E’ però soprattutto il Galles a pagare le spese dell’uscita dall’Europa voluta più da Londra che dal resto del regno. E’ li infatti che si sono concentrati i maggiori investimenti degli ultimi anni volti a far risorgere una economia sofferente dalla fine dell’era del carbone che ha fatto di questa regione una delle più depresse d’Europa.
Un discorso a parte merita invece l’Irlanda del Nord, da sempre in posizione “ibrida” e particolarmente complicata. Più volte nel corso degli anni passati la UE è intervenuta sulle politiche “coloniali” cui è assoggettata questa terra da parte dell’Inghilterra e spesso proprio Bruxelles ha dovuto compiere attività di mediazione. Oggi sembra che questa piccola area geografica martoriata da secolari conflitti tribali e velleità monarchiche dal medioevo ad oggi, sia riuscita a cogliere nella Brexit qualche opportunità favorevole.
Per i prossimi due anni almeno conserverà infatti la maggior parte dei privilegi commerciali derivanti dall’essere un Paese UE, pur essendo invece politicamente parte integrante della Gran Bretagna. Una situazione che mentre sulle prime sembra scongiurare tensioni che possano facilmente degenerare, come da storica tradizione, dall’altra è foriera di evoluzioni significative. Cosa ne sarà dell’Ulster, una volta terminati i due anni di “proroga” delle concessioni europee, come sarà gestito il passaggio da UE a NON UE? Molto dipenderà certamente dalle condizioni economiche e politiche nelle quali si troverà fra due anni la Gran Bretagna in generale e molto da quello che farà la diplomazia europea, che certo non ha mai brillato per capacità e lungimiranza.
Ma “la brace cova sotto la cenere” recita l’antico adagio e quella brace è certamente annidata nel Galles. Già il Galles ha votato per il 62% a favore della Brexit e nessuno capisce perché. Come detto in precedenza, è infatti il Galles ad aver ricevuto negli ultimi 5 anni la maggior parte dei fondi della UE per investimenti in nuove tecnologie Green, è sempre il Galles ad aver avuto impianti di produzione delle case automobilistiche giapponesi (una deroga UE alla protezione delle industrie europee, più o meno simile a quella di cui hanno beneficiato in seguito Paesi com La Repubblica Ceca e la Romania – e subìto in danno l’Italia, Ndr.). Al momento del referendum sulla Brexit il popolo gallese sembra aver subito un lavaggio del cervello di massa, come ci racconta Carol Cadwalladr, nel suo celebre TED, che riportiamo su Iurop e vi consigliamo caldamente di guardare (è un ottimo esempio anche per le nuove destre nostrane).

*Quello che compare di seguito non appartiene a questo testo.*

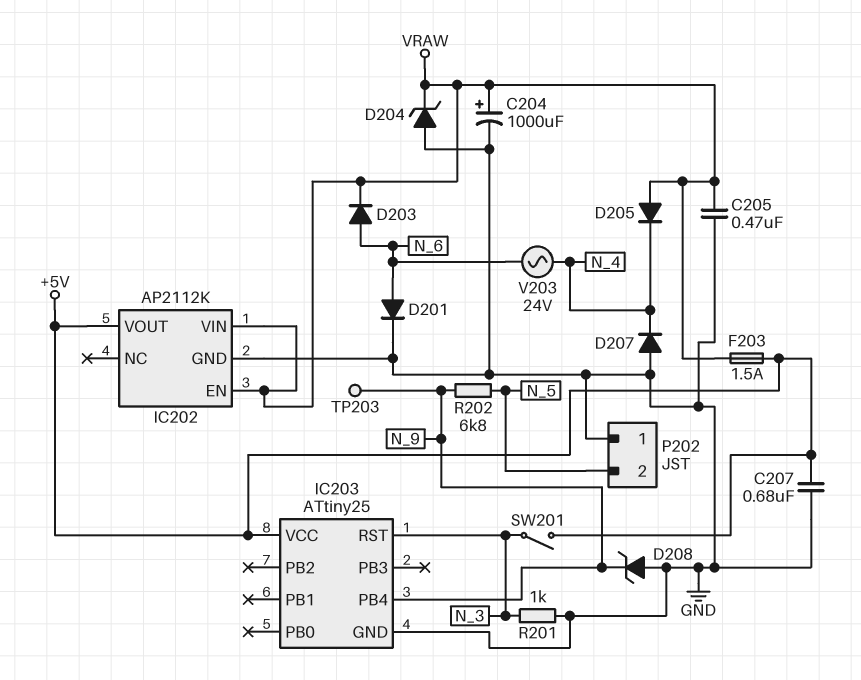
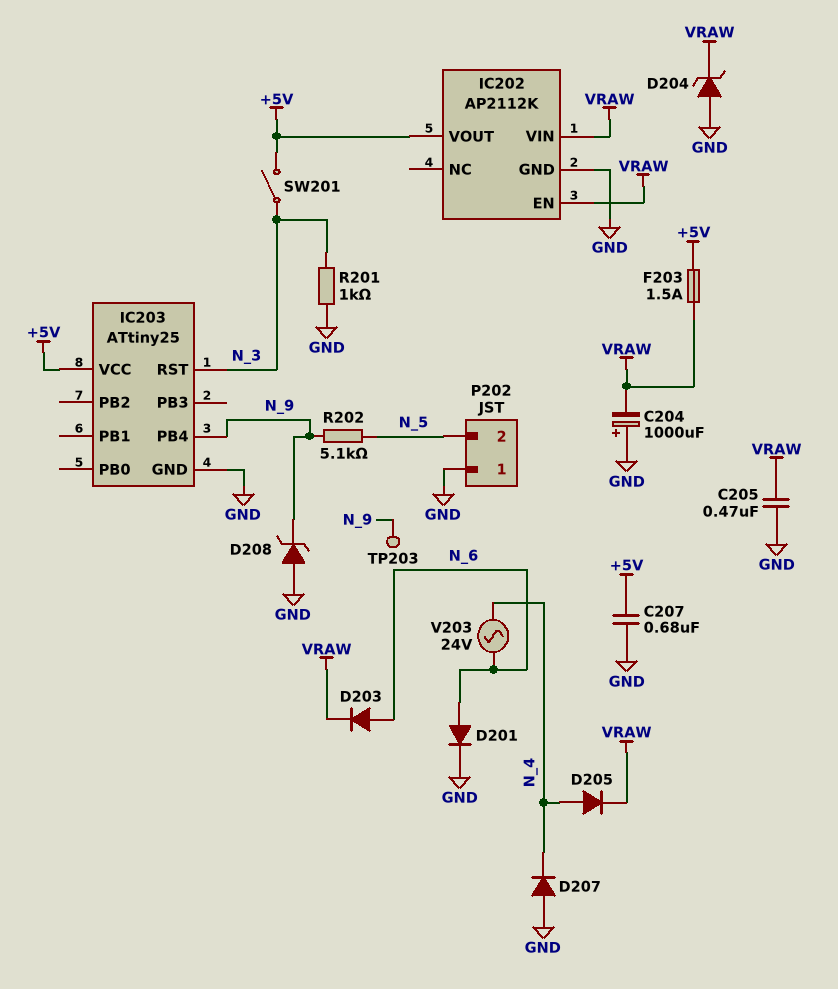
C204: 1000uF (plus VRAW, minus GND) -> 1000uF (plus GND, minus VRAW)
D205: diode (A VRAW, K N_4) -> diode (A N_4, K VRAW)
R202: 6.8k (N_5, N_9) -> 5.1k (N_5, N_9)

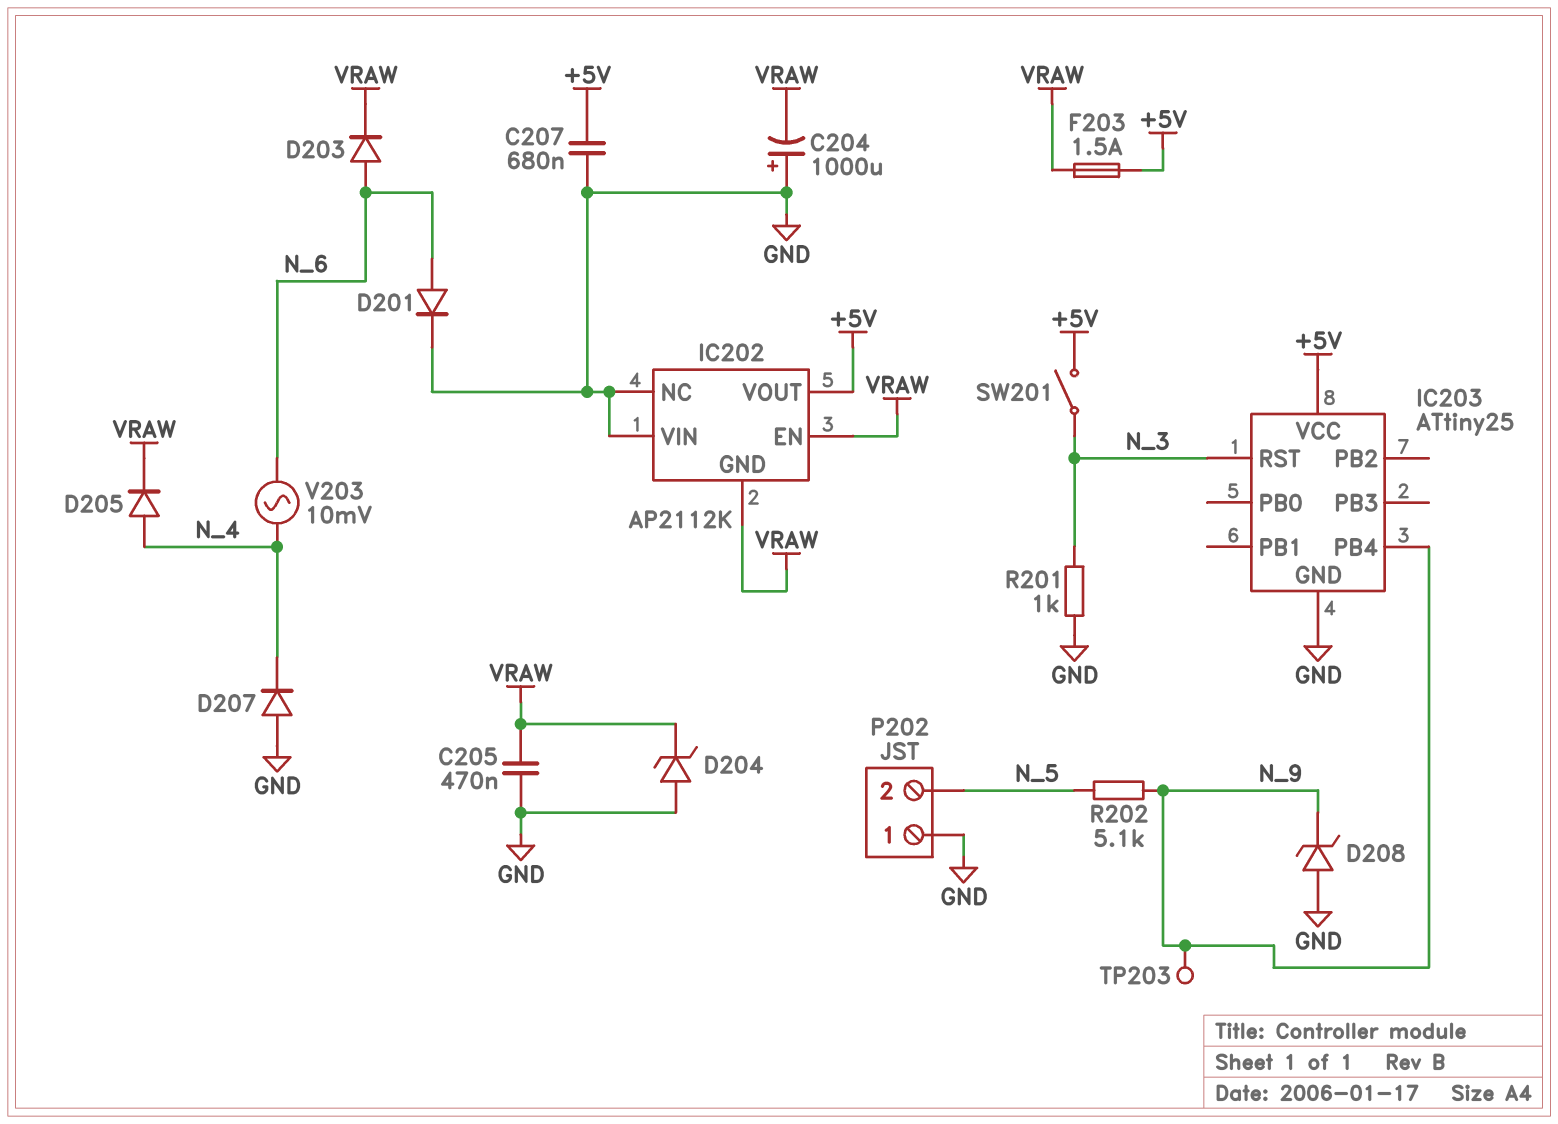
IC202 pin GND: GND -> VRAW
IC202 pin NC: none -> GND
IC202 pin VIN: VRAW -> GND
V203: AC 24V (N_4, N_6) -> AC 10mV (N_4, N_6)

Ora che i giapponesi hanno lasciato il Galles e circa 1,5 miliardi all’anno di contributi europei se ne vanno in fumo, la depressione è alle porte. Cosa farà il Galles?
Soprattuto gli osservatori economici si domandano come possa la Gran Bretagna il cui Pil è composto per l’89% da servizi, cioè beni immateriali, nessuna produzione agricola, un mercato ittico già in crisi ed una posizione internazionale drammaticamente debole, a fronteggiare le nuove sfide di questo secolo appena cominciato che vede nuove superpotenze come Cina ed India sempre più protagoniste. Laddove oggi l’Europa è sempre più incalzata ad essere più coesa e trovare la propria forza in una trasformazione radicale da libera associazione di Stati a Superpotenza, che spazio resta per le autonomie isolane? Come farà la Corona a mantenere fedeli ed uniti i suoi sudditi? Con quali risorse e con quale autorevolezza? A proposito di autorevolezza: che ne sarà di Gibilterra?